A life size toy soldier greeted me with a hearty welcome and a salute as I walked out of a misty rain and into what appeared to be a zoo. A huge lion stared me down as I stepped carefully around him to find a conglomeration of bears- panda, polar, and grizzly- seated in a haphazard circle. I came face to face with the largest ape I had ever seen before continuing past the animals toward the sweet smell of sugar. Before I knew it there were endless rows of candy surrounding me. From lollipops to chocolate bars and jelly beans to marshmallows, I couldn’t find a way to turn that wouldn’t put me right in front of some deliciously sweet confectionary.
This might sound like an odd place, or maybe a really strange dream, but it is merely the first floor of the iconic FAO Schwarz toy store across the street from Central Park. Word of its closing had been dotting the news for a few months now, and while the goal is simply a move, the closing date has been finalized without a new property being announced. July 15th will be the last day, so with a free day this weekend Chris and I decided to go and say goodbye. We walked from the 33rd street PATH station all the way up to the store, stopping for soup along the way as it seemed the rain had followed us from New Jersey. I was glad when we made it to the store just so that I could get out of the rain for a little while, which quickly turned into a long while. There is no shortage of things to do and see at FAO Schwarz!
The stuffed animal collection is the second thing to greet you, after the soldiers standing guard at the door. Many are regular stuffed animals you would find in any child’s bedroom while others are positively huge. We worked our way through the jungle of lions, tigers, bears, apes, leopards, dogs, and foxes and came out in the sweets shop, which we decided to save for later.
Instead, we admired a display of classic toys. Jump ropes, yo-yos, slinkies, jacks, playing cards, paddle balls, tops… as a kid in the 90s, technology was certainly on the rise but not nearly the fixture it is today. I remember playing with these simple, timeless treasures and I hope that my future children enjoy them too. I was happy to see that the store still carried them.
We headed upstairs next with one thing in mind- the BIG piano! Big is a 1980s movie with Tom Hanks- I’m sure almost everyone has at least heard about one scene in it, where Hanks’s character jumps around on this recognizable piano. I enjoyed the movie when I saw it for the first time back in college, and when I saw the piano for the first time a few months ago it was very crowded. Today the crowds were a little lighter and I was able to get up close to it. We opted out of playing it in favor of looking around the rest of the store.
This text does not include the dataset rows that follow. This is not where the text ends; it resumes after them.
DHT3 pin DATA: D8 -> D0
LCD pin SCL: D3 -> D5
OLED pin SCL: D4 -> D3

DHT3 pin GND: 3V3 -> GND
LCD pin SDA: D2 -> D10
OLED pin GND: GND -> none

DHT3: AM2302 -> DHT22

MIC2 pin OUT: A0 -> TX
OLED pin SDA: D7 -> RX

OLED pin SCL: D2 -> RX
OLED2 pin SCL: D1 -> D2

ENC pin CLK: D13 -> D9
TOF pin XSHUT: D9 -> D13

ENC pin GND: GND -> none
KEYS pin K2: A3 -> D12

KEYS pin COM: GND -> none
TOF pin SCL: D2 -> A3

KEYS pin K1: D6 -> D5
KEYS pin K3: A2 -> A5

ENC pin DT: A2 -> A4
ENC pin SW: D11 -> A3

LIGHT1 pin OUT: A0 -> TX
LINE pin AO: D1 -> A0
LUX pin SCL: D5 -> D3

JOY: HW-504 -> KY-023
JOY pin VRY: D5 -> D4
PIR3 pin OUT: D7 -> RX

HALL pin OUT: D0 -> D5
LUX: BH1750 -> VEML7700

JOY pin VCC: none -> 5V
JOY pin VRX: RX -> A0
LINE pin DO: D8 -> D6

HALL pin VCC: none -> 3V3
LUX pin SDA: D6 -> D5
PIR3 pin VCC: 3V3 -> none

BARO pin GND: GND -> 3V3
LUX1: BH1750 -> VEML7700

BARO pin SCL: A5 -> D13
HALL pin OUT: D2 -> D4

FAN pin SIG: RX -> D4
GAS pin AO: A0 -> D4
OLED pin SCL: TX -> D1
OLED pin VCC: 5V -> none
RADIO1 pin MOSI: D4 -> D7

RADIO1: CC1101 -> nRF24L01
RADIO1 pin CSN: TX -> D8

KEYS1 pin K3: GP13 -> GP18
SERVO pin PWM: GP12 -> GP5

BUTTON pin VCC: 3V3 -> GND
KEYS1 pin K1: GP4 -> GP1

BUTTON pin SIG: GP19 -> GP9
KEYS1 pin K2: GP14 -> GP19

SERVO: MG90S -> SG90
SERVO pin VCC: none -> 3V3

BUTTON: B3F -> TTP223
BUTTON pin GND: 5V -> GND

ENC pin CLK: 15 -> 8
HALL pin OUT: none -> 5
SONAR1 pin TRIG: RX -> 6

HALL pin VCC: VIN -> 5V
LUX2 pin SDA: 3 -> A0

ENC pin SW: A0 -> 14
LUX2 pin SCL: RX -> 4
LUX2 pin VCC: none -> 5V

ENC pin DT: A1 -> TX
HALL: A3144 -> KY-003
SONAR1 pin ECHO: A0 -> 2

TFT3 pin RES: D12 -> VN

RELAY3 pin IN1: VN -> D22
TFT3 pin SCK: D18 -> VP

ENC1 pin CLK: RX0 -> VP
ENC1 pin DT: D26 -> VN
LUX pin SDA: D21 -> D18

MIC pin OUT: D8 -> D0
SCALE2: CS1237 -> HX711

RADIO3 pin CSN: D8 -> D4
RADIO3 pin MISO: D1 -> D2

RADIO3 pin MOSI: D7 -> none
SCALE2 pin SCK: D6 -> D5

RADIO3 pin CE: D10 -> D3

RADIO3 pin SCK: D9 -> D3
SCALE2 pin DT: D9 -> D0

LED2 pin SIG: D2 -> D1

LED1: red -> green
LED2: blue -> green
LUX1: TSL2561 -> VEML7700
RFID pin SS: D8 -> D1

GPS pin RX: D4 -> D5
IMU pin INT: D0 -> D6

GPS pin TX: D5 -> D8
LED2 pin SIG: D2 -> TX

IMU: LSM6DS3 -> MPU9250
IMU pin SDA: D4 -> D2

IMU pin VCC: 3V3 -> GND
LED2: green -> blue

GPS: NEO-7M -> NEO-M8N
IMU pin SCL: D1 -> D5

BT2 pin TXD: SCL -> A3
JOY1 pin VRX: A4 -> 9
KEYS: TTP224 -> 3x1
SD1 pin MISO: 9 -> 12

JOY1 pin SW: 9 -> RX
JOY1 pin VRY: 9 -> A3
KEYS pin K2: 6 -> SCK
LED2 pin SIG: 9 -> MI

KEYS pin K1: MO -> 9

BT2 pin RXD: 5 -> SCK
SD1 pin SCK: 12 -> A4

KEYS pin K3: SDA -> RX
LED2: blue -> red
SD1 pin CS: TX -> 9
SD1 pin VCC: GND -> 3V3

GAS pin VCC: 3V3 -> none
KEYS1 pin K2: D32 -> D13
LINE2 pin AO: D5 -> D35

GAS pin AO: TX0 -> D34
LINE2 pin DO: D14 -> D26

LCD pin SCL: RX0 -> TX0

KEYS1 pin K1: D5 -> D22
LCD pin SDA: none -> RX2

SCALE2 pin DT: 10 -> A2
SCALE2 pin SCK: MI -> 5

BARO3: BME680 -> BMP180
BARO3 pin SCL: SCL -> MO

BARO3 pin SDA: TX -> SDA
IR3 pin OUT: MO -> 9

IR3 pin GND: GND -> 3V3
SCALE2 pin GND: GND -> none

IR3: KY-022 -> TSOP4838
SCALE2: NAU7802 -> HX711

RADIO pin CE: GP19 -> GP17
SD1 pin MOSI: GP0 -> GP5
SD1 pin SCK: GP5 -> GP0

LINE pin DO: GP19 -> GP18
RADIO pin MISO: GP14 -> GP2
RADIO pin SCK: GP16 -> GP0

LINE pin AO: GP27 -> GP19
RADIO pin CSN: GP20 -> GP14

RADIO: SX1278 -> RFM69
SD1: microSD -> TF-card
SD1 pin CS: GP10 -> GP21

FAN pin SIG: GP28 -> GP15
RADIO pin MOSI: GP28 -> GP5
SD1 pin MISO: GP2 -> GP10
As an avid reader, I was so happy to see that the book section was still relevant. Story books and activity books filled with popular characters adorned the shelves and a few little ones camped out on the carpet bent over their pages. Even though I own an eReader now and so appreciate its convenience, nothing will ever replace the feel and smell of a good old fashioned hardcover.
This store is so big upstairs that many parts of it are sectioned off into mini stores of their own. For example, the well-known Build-a-Bear has a workshop here, as well as Marbles, a store we love filled with brainy games and puzzles. Steiff, the collectable stuffed animal company, also has a section devoted to their wares, while Lego has an impressive spread not only of kits to buy but of huge masterpieces.
After a very long wander through the huge second floor, we went back down to the sweets shop to pick out some snacks and souvenirs. In addition to huge chocolate bars and other assorted novelties, they also have a section where you can fill a bag or box with loose candy and pay by the pound. Everything was tempting my sweet tooth and it was hard to choose what I wanted to take home. We ended up with a bag of Chupa Chups lollipops, a box of cereal marshmallows (cereal not included), some Sixlets that I ate on the PATH ride home, and a cute tin treat box bearing the name of FAO Schwarz’s candy shop alter-ego, FAO Schweetz.
I am looking forward to the future of this store and I truly hope they find a new place to settle so that I can bring my future children there, to salute the toy soldiers, hug the giant stuffed animals, and dance on the big piano. For now, I’m glad I got to see it one last time. It is amazing how much a toy store can be appreciated by adults if they simply open up their minds and hearts and remember the magic of childhood.